Nicolas Sarkozy revient sur l’avant-scène politique en s’entretenant mardi avec le président du Conseil national syrien. Un moyen de critiquer l’action de François Hollande dans ce dossier et de replonger vers la lumière des projecteurs.

Trois mois, pas plus. Nicolas Sarkozy aura tenu un trimestre avant de revenir en politique. Mardi 7 Août, l’ancien président français et Abdel Basset Sayda, président du Conseil National Syrien (CNS), ont publié un communiqué commun. Ils y détaillent « la complète convergence de leurs analyses sur la gravité de la crise syrienne et sur la nécessité d’une action rapide de la communauté internationale pour éviter des massacres ». La manoeuvre est surprenante. C’est la première prise de parole de l’ancien chef d’État depuis sa défaite à la présidentielle. Ce communiqué n’a donc rien d’anodin. Mais pourquoi maintenant? D’abord parce que l’offensive d’Alep occupe les médias depuis plusieurs jours. Ensuite parce que l’été éloigne fatalement les politiques de Paris, et que pour critiquer en creux l’inaction de François Hollande, il est préférable de l’attaquer alors qu’il se trouve les pieds dans l’eau à Brégançon. Enfin, parce que ce communiqué vient clore une offensive contre François Hollande, dont on peut penser qu’elle est concertée. Premier étage de la fusée: fin juillet. Une indiscrétion fuite dans Le Parisien: Nicolas Sarkozy critique vertement la gestion du dossier syrien par son successeur et rappelle le volontarisme dont lui-même avait fait preuve pour résoudre la crise libyenne lorsqu’il était président. Des propos démentis mollement par son attachée de presse.

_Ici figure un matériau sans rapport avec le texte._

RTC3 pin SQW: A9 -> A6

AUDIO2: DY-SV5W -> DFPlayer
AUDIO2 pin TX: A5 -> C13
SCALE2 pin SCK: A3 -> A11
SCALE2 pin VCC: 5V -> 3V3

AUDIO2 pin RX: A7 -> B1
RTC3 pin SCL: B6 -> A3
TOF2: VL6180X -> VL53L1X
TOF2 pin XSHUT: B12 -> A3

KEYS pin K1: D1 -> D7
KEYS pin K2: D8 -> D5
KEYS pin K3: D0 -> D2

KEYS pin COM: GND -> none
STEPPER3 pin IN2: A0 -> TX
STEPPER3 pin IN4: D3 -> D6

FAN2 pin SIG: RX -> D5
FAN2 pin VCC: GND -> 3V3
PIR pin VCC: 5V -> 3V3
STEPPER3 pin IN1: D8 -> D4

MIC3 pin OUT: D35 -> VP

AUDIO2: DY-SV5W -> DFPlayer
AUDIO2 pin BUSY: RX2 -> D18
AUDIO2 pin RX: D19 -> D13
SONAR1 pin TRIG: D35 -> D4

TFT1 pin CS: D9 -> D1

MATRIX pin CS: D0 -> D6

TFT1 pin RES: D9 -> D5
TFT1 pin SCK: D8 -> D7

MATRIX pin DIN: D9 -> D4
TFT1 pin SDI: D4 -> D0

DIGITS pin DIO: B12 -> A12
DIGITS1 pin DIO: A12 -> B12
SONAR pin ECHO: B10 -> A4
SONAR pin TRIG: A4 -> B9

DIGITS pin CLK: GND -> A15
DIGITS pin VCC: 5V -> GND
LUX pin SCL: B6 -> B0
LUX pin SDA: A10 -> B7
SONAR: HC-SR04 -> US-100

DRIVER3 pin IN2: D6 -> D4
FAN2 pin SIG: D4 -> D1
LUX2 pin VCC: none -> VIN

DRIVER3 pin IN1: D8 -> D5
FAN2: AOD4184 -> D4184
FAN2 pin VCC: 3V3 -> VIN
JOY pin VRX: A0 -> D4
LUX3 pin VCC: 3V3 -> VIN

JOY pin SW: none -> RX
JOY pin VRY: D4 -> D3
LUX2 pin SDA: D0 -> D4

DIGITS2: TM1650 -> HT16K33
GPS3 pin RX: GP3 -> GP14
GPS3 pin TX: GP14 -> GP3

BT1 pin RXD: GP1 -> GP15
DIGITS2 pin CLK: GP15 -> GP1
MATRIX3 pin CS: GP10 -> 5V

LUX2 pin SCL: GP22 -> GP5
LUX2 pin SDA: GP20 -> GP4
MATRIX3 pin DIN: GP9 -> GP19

Début août, c’est au tour de Bernard-Henri Lévy de dire toute sa déception quant à la gestion du dossier syrien par le nouveau président. Au Parisien, il dit être « déçu » par « l’attentisme » de François Hollande. En parallèle, plusieurs cadres de l’UMP ont rédigé des communiqués sur le même ton. Le 22 juillet, Rachida Dati critique des propos tenus par Laurent Fabius. Le ministre des Affaires Etrangères avait demandé aux rebelles syriens de s’organiser en gouvernement. Peu après, Thierry Mariani, ancien ministre des Transports, en rajoutait une couche. Selon lui, le président français ne ferait que « verser des larmes » et multiplierait les « déclarations compassionnelles », sans passer aux actes. En guise de conclusion, le député UMP accusait implicitement François Hollande de ne pas faire le maximum pour convaincre la Russie et la Chine de voter une résolution plus contraignante. Tout est donc permis pour déstabiliser le nouveau pouvoir socialiste, y compris mettre en place une diplomatie parallèle. Culotté de la part de l’UMP, qui avait critiqué François Hollande exactement sur cet air pendant la campagne présidentielle. A huit jours du premier tour, Nicolas Sarkozy et Alain Juppé condamnaient en choeur le voyage de Michel Vauzelle, président PS de la région PACA, au Mexique, et envoyé par le candidat pour restaurer les liens entre Paris et Mexico.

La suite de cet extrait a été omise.